Die Sportfamil­ie wehrt sich

- VON ANTON SCHWANKHAR­T as@augsburger-allgemeine.de

Der politische Protest im Weltsport, besonders jener gegen Rassismus, hat eine lange Tradition. Sie beginnt nicht erst mit den Olympische­n Spielen 1968, als die beiden Sprinter Tommie Smith und John Carlos, Olympiasie­ger und Drittplatz­ierter im 200-m-Lauf, gesenkten Hauptes ihre schwarz behandschu­hten Fäuste in den Nachthimme­l von Mexiko-City reckten. Und er endete, das war vorauszuse­hen, nicht mit dem NFL-Footballer Colin Kaepernick, der beim Abspielen der USHymne niederknie­te, was für aufrechte Amerikaner eine Respektlos­igkeit darstellt.

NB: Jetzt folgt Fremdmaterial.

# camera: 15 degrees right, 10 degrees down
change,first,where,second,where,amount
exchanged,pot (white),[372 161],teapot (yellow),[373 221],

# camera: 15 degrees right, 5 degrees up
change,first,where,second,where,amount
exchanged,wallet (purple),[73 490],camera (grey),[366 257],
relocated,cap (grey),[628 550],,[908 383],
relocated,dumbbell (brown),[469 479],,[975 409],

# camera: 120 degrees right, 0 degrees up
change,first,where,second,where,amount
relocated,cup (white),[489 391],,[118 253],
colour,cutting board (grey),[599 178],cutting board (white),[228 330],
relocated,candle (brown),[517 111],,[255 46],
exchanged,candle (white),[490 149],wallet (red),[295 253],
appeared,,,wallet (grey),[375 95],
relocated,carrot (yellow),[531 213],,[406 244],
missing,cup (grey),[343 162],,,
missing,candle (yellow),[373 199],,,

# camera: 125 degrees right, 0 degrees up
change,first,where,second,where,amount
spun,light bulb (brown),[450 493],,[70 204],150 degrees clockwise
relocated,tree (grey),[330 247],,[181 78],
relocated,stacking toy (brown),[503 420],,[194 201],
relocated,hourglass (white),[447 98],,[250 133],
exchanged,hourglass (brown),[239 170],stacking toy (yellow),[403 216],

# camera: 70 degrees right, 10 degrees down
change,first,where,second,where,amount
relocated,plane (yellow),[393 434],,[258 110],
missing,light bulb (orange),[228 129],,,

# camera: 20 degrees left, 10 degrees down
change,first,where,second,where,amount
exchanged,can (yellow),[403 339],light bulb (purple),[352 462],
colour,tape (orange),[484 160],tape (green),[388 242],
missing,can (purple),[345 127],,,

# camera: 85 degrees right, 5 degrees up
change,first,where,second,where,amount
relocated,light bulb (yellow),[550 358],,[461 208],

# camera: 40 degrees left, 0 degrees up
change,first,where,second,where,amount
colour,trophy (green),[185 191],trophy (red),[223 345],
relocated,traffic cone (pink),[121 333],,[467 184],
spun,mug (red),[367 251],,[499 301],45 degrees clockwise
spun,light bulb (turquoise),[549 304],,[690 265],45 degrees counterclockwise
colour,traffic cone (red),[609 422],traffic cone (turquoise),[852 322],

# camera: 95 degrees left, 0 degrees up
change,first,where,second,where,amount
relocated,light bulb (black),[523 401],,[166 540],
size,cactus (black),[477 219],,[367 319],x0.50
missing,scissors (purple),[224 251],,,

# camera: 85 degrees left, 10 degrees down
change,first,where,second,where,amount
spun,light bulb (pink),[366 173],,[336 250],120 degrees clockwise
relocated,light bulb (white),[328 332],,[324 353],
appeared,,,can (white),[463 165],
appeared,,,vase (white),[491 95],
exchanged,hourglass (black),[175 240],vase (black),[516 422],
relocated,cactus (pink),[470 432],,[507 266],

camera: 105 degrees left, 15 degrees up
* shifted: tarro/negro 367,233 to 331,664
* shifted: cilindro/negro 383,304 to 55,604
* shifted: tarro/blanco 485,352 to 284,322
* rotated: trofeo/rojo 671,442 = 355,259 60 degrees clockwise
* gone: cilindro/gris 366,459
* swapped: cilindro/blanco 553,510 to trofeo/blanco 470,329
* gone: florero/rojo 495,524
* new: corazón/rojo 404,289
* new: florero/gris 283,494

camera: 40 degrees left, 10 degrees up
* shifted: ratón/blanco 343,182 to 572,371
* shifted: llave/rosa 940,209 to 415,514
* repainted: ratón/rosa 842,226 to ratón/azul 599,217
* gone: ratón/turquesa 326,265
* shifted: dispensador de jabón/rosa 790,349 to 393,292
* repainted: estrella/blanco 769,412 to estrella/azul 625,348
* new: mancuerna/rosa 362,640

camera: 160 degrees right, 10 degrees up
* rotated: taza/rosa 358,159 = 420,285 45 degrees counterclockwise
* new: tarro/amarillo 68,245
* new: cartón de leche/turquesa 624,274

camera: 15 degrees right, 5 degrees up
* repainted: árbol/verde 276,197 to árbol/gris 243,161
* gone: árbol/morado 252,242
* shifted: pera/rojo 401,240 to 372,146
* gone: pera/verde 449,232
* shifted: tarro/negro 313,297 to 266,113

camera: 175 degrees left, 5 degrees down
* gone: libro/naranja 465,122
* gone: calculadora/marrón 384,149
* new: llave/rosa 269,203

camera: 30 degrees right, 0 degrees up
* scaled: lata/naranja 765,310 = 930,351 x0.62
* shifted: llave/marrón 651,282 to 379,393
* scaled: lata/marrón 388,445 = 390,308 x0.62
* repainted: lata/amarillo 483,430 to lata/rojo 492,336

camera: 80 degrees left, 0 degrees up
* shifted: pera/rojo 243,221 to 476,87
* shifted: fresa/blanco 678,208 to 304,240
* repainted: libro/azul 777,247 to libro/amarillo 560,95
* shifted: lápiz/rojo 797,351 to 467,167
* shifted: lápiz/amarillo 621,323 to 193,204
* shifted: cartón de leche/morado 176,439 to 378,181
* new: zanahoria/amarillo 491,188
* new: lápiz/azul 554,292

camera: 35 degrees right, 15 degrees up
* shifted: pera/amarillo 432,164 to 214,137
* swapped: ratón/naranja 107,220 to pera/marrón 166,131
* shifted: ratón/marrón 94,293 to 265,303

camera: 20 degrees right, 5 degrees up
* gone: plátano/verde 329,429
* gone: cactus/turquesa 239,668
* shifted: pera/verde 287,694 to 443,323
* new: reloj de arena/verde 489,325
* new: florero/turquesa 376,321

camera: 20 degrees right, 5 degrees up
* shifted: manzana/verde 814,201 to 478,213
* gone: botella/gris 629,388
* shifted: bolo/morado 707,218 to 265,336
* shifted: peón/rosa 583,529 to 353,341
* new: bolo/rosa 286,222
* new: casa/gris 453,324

Kaepernick wollte so lange in die Knie gehen, bis Rassismus und Polizeigew­alt gegen Schwarze aufhörten. Bald darauf entließ ihn sein Verein. Ein anderer Klub wollte ihn nicht mehr haben. Kaepernick müsste heute noch immer zur Hymne knien. Inzwischen übernehmen das andere für ihn. Als Folge des gewaltsame­n Todes des Afroamerik­aners George Floyd nach einem brutalen Polizeiein­satz in den USA gehen Sportler in der ganzen Welt in die Knie. Sie protestier­en gegen Rassismus und Polizeigew­alt. Dafür bedarf es keiner Organisati­on. Der Sport ist die Verbindung, Romantiker sprechen auch von der Sportfamil­ie, die zusammenhä­lt.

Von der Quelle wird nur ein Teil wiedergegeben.